When the Lord Speaks

“The LORD is in his holy temple: let all the earth keep silence before him.”
—Habakkuk 2:20

IN ONE OF THE PROPHECIES descriptive of the raging nations in the great “time of trouble” with which the present age is ending, Jehovah says, “Be still, and know that I am God.” (Ps. 46:10) The people of the world today generally have little inclination to listen to anything the Lord might say to them. For this reason, they blindly continue on in their futile attempts to restore order among the strife-ridden nations and peoples of the earth.

The ability to listen is a great asset even in human relationships. He who never listens to what another says shuts himself up in the small world of his own thoughts; and yet probably all of us are to some extent guilty of this habit. Are we good listeners, or are we discourteous toward those with whom we converse by frequently interrupting them in the midst of thoughts they are endeavoring to relate to us, or by silently ignoring them?

In our fellowship with the brethren, it is especially important that we cultivate the habit of being good listeners, for each one has thoughts that will refresh and strengthen us as New Creatures if given the opportunity to express them. Some of the richest spiritual gems of thought have been expressed by those who are not viewed as teachers in the church. Let us realize this and try not to monopolize every conversation in which we participate.


The loss of blessings through failure to listen to each other emphasizes the still greater importance of giving ear to the truths the Lord expresses to us through his Word. It is unfortunate if we show a lack of courtesy to our brethren by constantly interrupting them when they endeavor to converse with us, but we are both discourteous and irreverent to God when we fail to give attention to him or treat lightly what he has to say.

Throughout the Old Testament particularly, the Lord pleads with his people to give ear to his instructions. To be impressed with this fact, we note that word “hearken” is used in many exhortations to stress the importance of giving heed to Jehovah’s Word. One of the Hebrew words used in the Old Testament and translated “hearken” is explained in Strong’s Hebrew Dictionary as meaning “hearing with intelligence,” and with the implied object of obeying.

In the New Testament we have the exhortation, “He that hath an ear, let him hear what the Spirit saith unto the churches.” (Rev. 2:7) This admonition is used in connection with the messages to each of the “seven churches” referred to in chapters 2 and 3 of the Book of Revelation. This repetition should impress us with the importance of hearkening unto the Lord. If he has given us “ears” that are capable of hearing and obeying his instructions and admonitions, how serious it would be not to listen to “what the Spirit saith unto the churches.”

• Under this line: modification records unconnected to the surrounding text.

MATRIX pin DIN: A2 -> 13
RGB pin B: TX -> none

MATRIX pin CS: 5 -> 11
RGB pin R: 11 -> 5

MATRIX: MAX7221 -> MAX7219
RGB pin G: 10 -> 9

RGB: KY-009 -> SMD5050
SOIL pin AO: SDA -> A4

In each of these messages to the seven churches there are expressed both commendations as well as condemnations. These messages are directed to the professed followers of the Master, some of whom are true to their profession, and some who are not. To a large extent the message to “the church at Ephesus,” found in Revelation 2:1-7, is one of commendation, but not altogether. The Lord says, “I have somewhat against thee, because thou hast left thy first love.”—vs. 4

Perhaps the loss of our first love is manifested by our inability to endure hardships resulting from the faithful carrying out of our consecration vows. It may be that the “light affliction” of the “former days” now seems to be an extremely burdensome trial. (II Cor. 4:17) If to any extent a change like this has occurred, we should take the Master’s warning seriously to heart, and endeavor by divine grace, not only to remember the former days, but also to regain our original first love enthusiasm for the Lord, the Truth, and the brethren.

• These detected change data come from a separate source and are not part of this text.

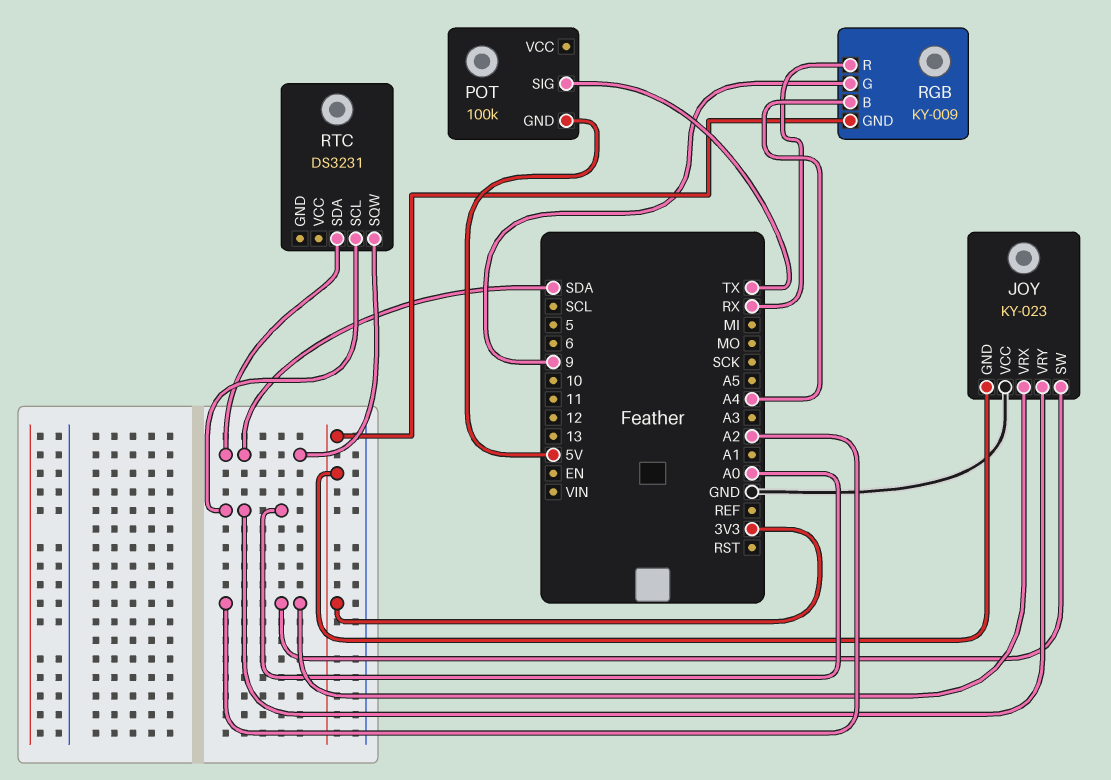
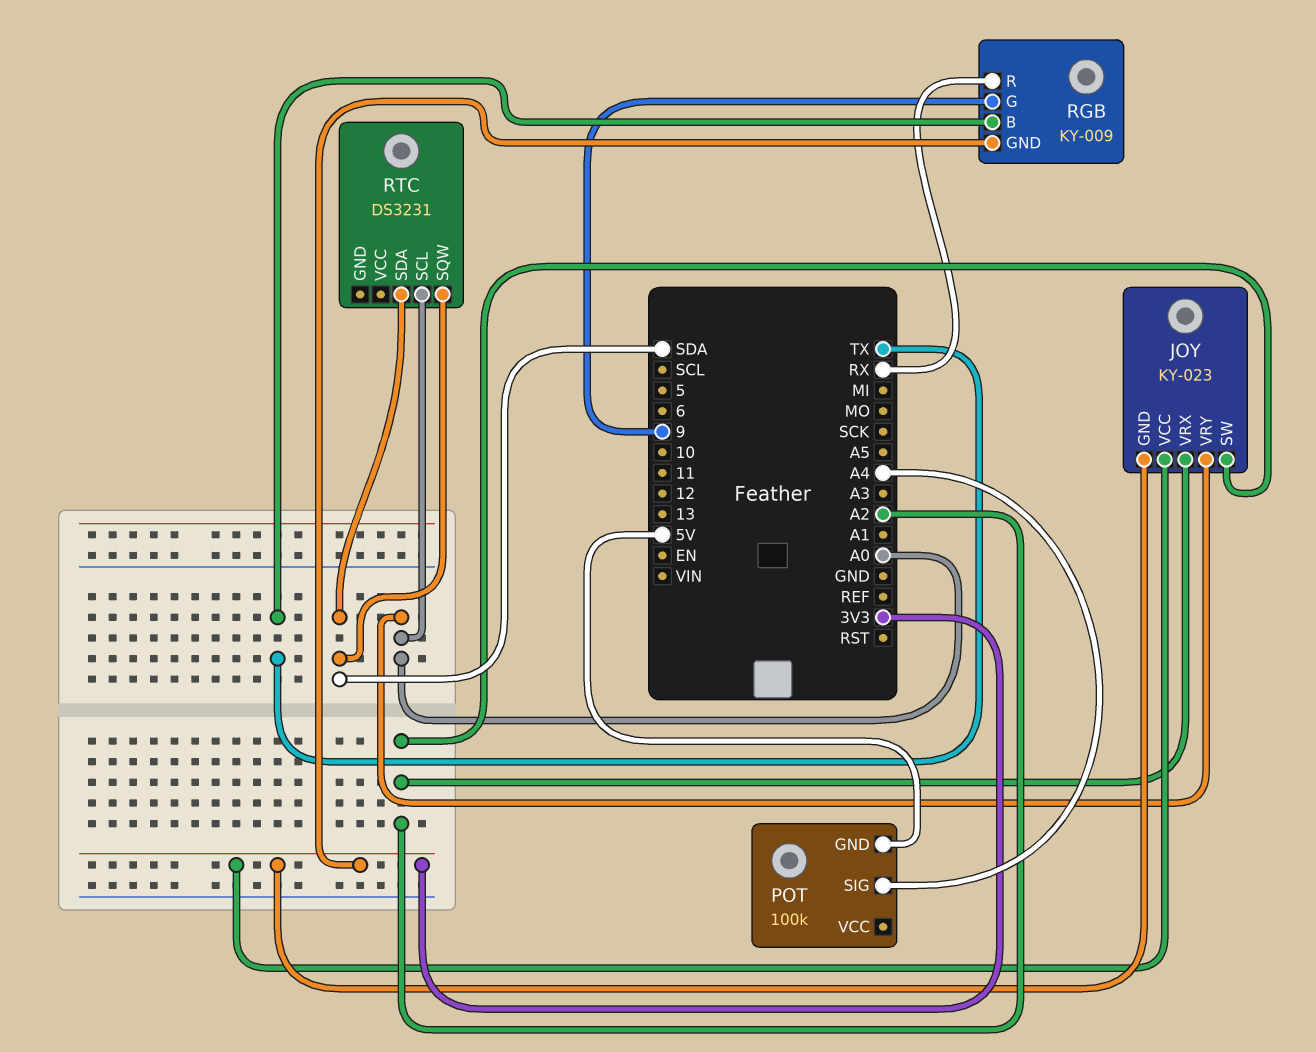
JOY pin VCC: GND -> 3V3
POT pin SIG: TX -> A4
RGB pin B: A4 -> TX

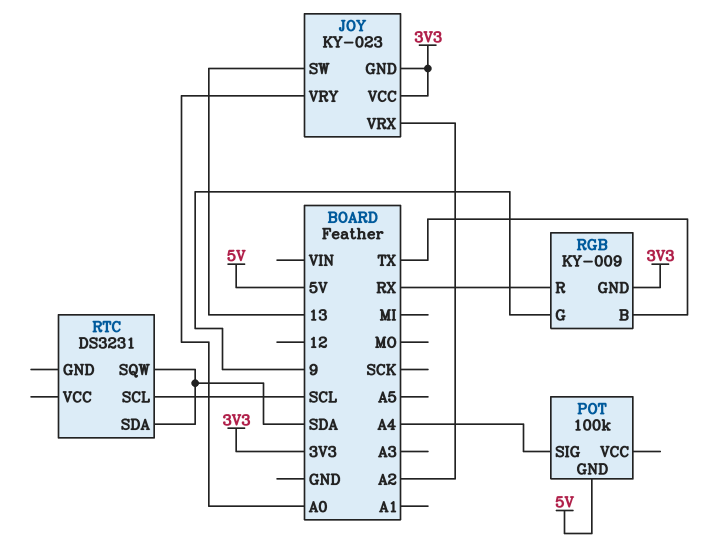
JOY pin SW: A2 -> 13
RTC pin SCL: A0 -> SCL

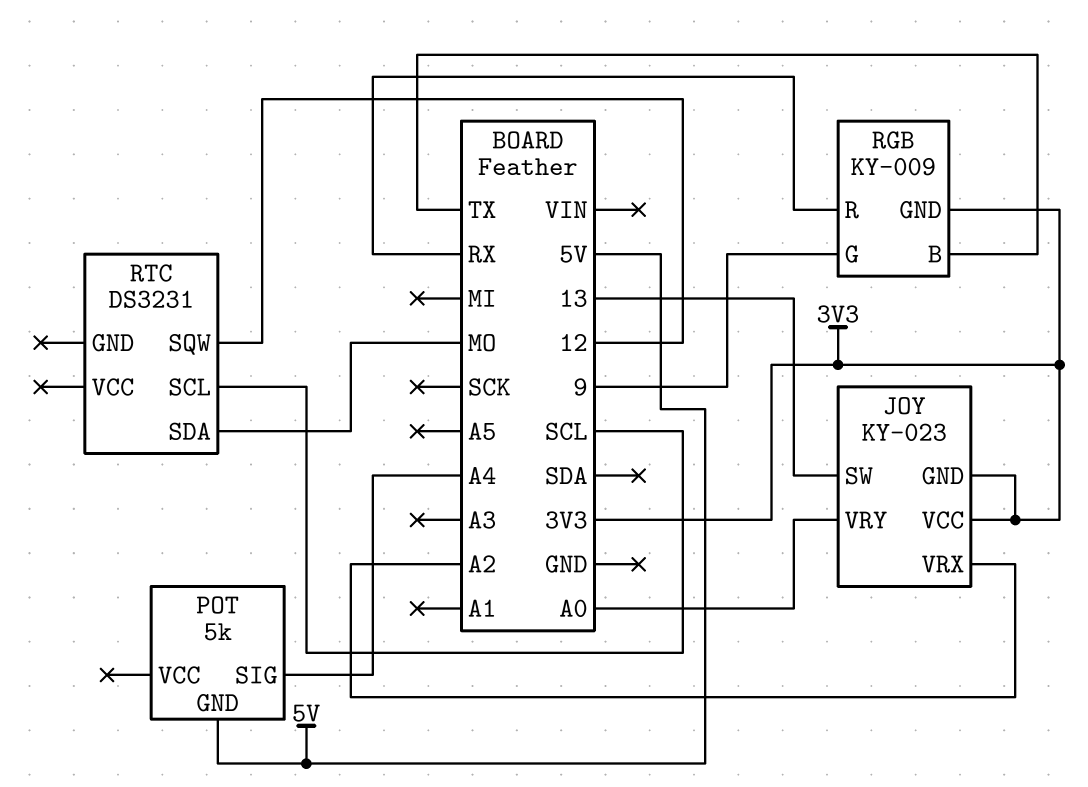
POT: 100k -> 5k
RTC pin SDA: SDA -> MO
RTC pin SQW: SDA -> 12

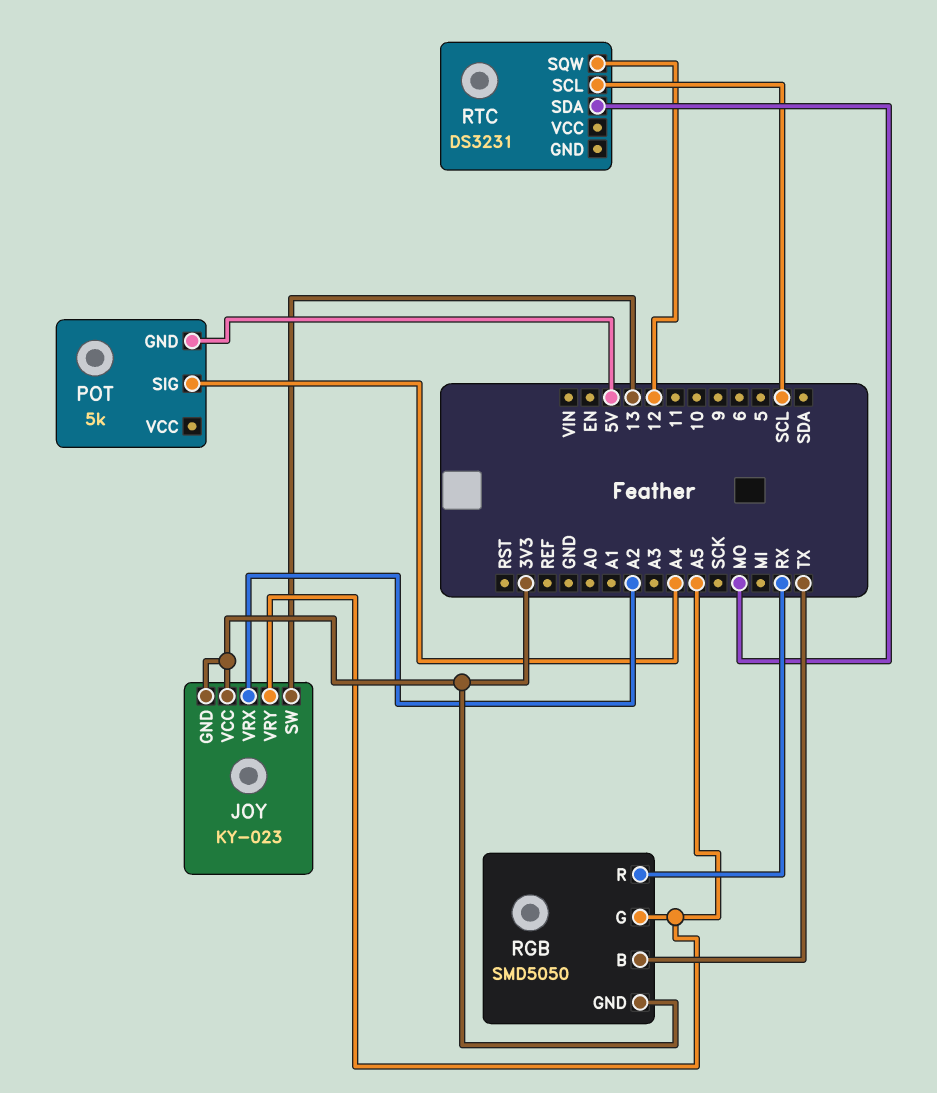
JOY pin VRY: A0 -> A5
RGB: KY-009 -> SMD5050
RGB pin G: 9 -> A5

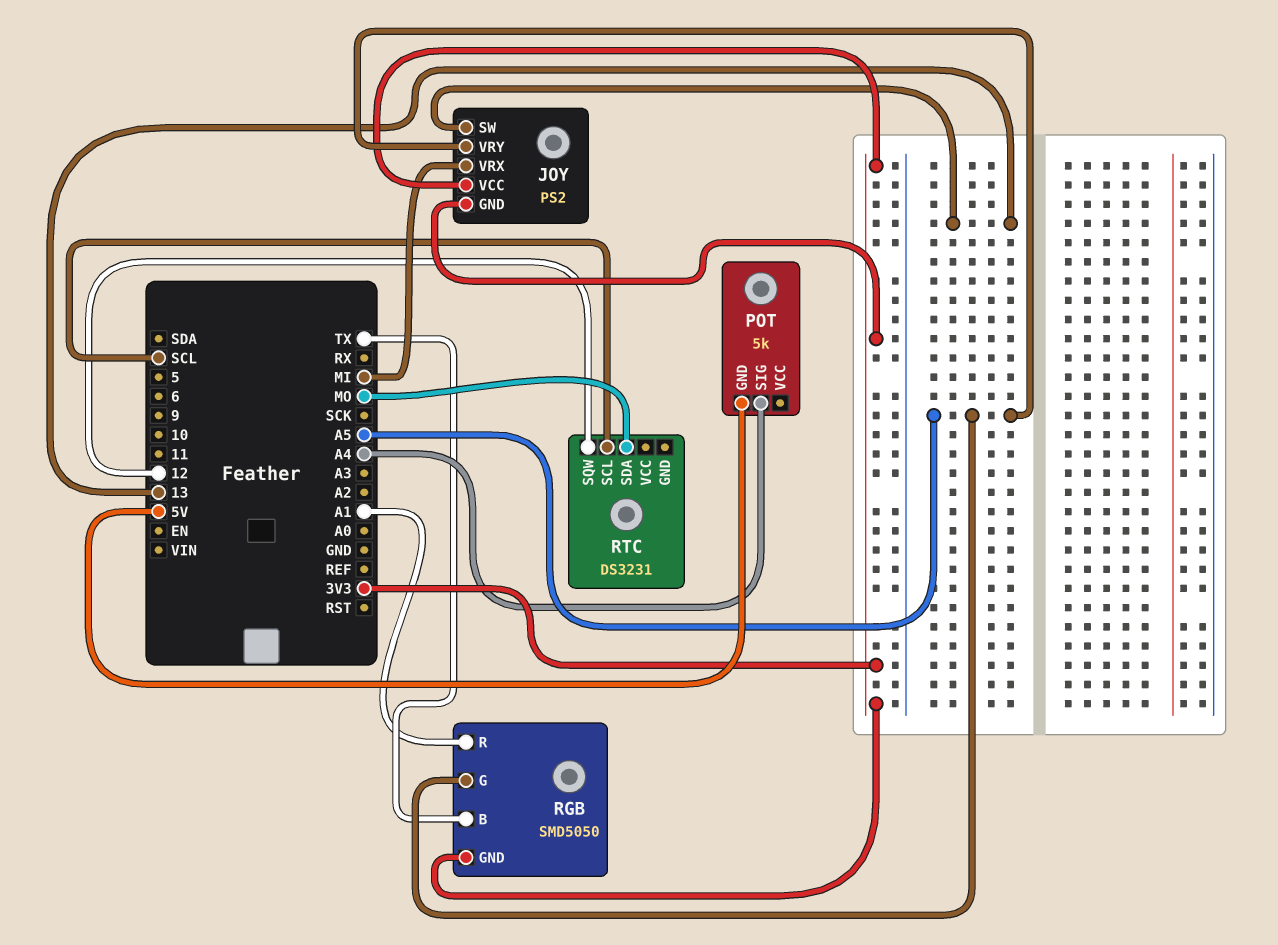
JOY: KY-023 -> PS2
JOY pin VRX: A2 -> MI
RGB pin R: RX -> A1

The Spirit’s message through Jesus to “the angel of the church in Smyrna,” recorded in Revelation 2:8-11, reveals the presence “of them which say they are Jews, and are not, but are the synagogue of Satan.” These, apparently, were as the “tares” which had grown up amongst the “wheat” in Jesus’ parable of the wheat and the tares. (Matt. 13:24-30) The true disciples were encouraged to remain faithful despite the opposition which might be leveled against them by those of “the synagogue of Satan.”

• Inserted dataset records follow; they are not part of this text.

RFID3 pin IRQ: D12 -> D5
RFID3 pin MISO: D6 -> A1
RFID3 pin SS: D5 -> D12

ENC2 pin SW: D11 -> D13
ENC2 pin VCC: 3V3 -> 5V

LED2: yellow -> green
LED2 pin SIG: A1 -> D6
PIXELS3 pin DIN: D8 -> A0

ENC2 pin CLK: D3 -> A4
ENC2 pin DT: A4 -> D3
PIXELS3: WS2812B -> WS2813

“Fear none of those things which thou shalt suffer,” Jesus said to the church at Smyrna. While Jesus was still with his disciples in the flesh he said to them, “Fear not, little flock; for it is your Father’s good pleasure to give you the kingdom.” (Luke 12:32) One of the purposes of the messages to the seven churches is to remove fear from the hearts of the Lord’s people. However, this objective will not be accomplished in us as individuals unless we give ear to what the Holy Spirit says through the Word of God.

To the church at Smyrna the Master further said, “The devil shall cast some of you into prison, that ye may be tried; and ye shall have tribulation ten days: be thou faithful unto death, and I will give thee a crown of life.” (Rev. 2:10) Imprisonment is not necessarily a literal fulfillment in the experiences of a great number of the Lord’s people today. However, during the past century hundreds of God’s people suffered in prisons and concentrations camps in Europe. In the United States, some also, due to their religious conscientious objection to participating in war in any form, were sent to prison. As to the future, we do not know if the current chaotic conditions might worsen to such an extent as to bring about a similar situation again in some part of the world.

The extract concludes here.